I didn't need to know that


----------



## orbitalfreak (Apr 3, 2002)

*E*ctoplasmodic *N*eandertalosis.


----------



## Andrea Mayfair (Apr 3, 2002)

quote:
--------------------------------------------------------------------------------
Originally posted by A2Z 


Not alowed? 
--------------------------------------------------------------------------------

  LOL


----------



## A2Z (Apr 4, 2002)

Andrea Mayfair said:
			
		

> *quote:
> --------------------------------------------------------------------------------
> Originally posted by A2Z
> 
> ...



 Everyone's quoting my spelling mistake.


----------



## Andrea Mayfair (Apr 4, 2002)

No,your post was really very funny(even with the spelllllling mistaqe)


----------



## Mark (Apr 4, 2002)

Eridanis said:
			
		

> *What does the EN in ENworld stand for? Thanks in advance for satisfying my curiosity... *




This is going to shock you a bit, so please sit down before reading any further...

Sitting?

Good...

We weren't going to tell you this until you were older but the "E" stands for "Eridanis" and the "N" stands for...

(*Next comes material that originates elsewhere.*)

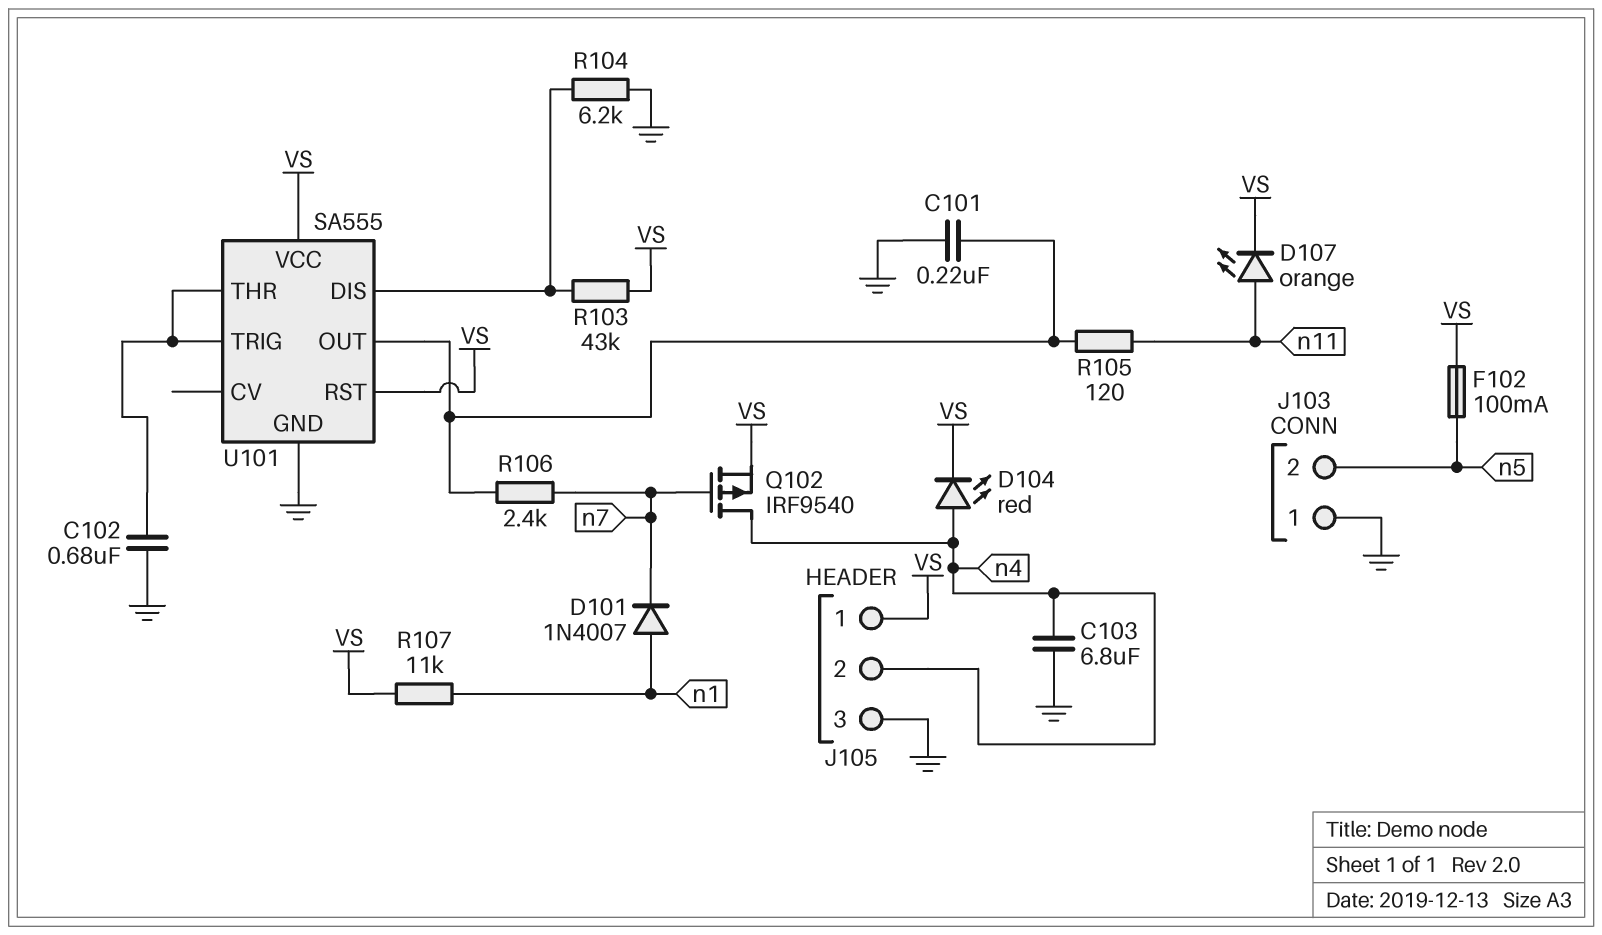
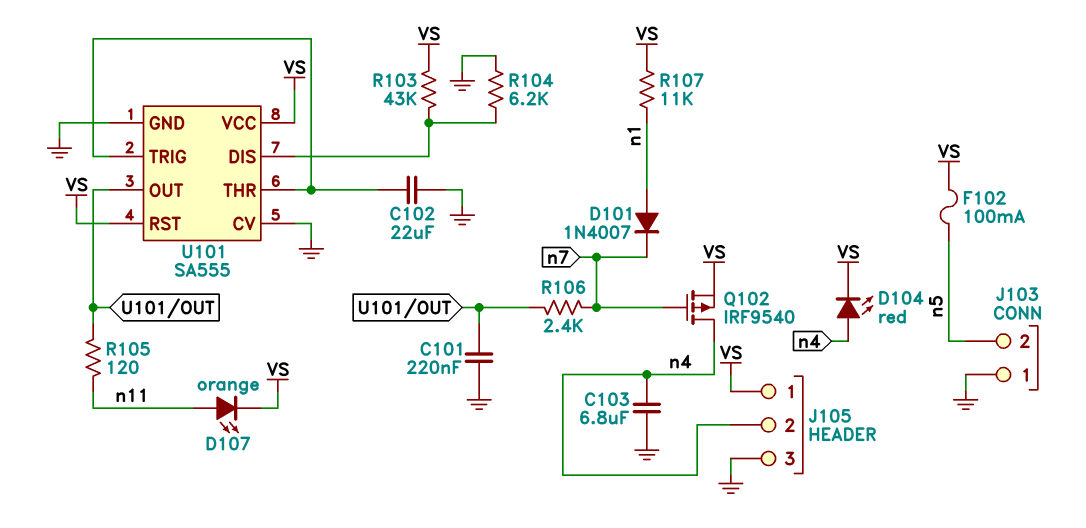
C102: 680nF (GND, U101/THR) -> 22uF (GND, U101/THR)
U101 pin CV: none -> GND

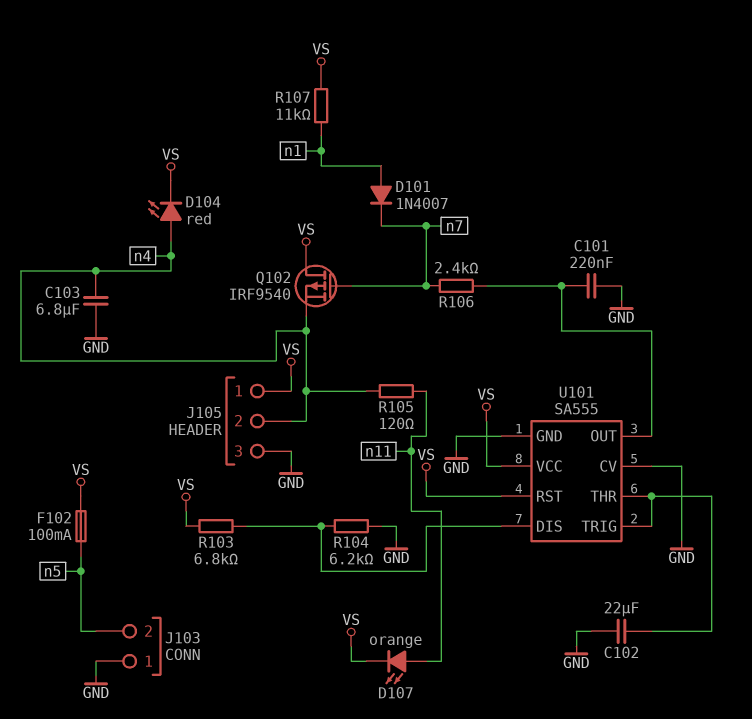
Q102: PMOS IRF9540 (G n7, D n4, S VS) -> PMOS IRF9540 (G n7, D VS, S n4)
R103: 43k (U101/DIS, VS) -> 6.8k (U101/DIS, VS)
R105: 120 (U101/OUT, n11) -> 120 (n4, n11)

Well, maybe when you're a little older than now.

Still sitting?


----------



## Sir Osis of Liver (Apr 5, 2002)

Enduring Nuggies!


----------



## Breakstone (Apr 6, 2002)

TeaBee said:
			
		

> *E is for Apple
> N is for Jacks *




Because we eat what we like?


----------



## hong (Apr 6, 2002)

Tsunami said:
			
		

> *
> 
> Because we eat what we like? *




*Adkison*


Hong "poor Adkison" Ooi


----------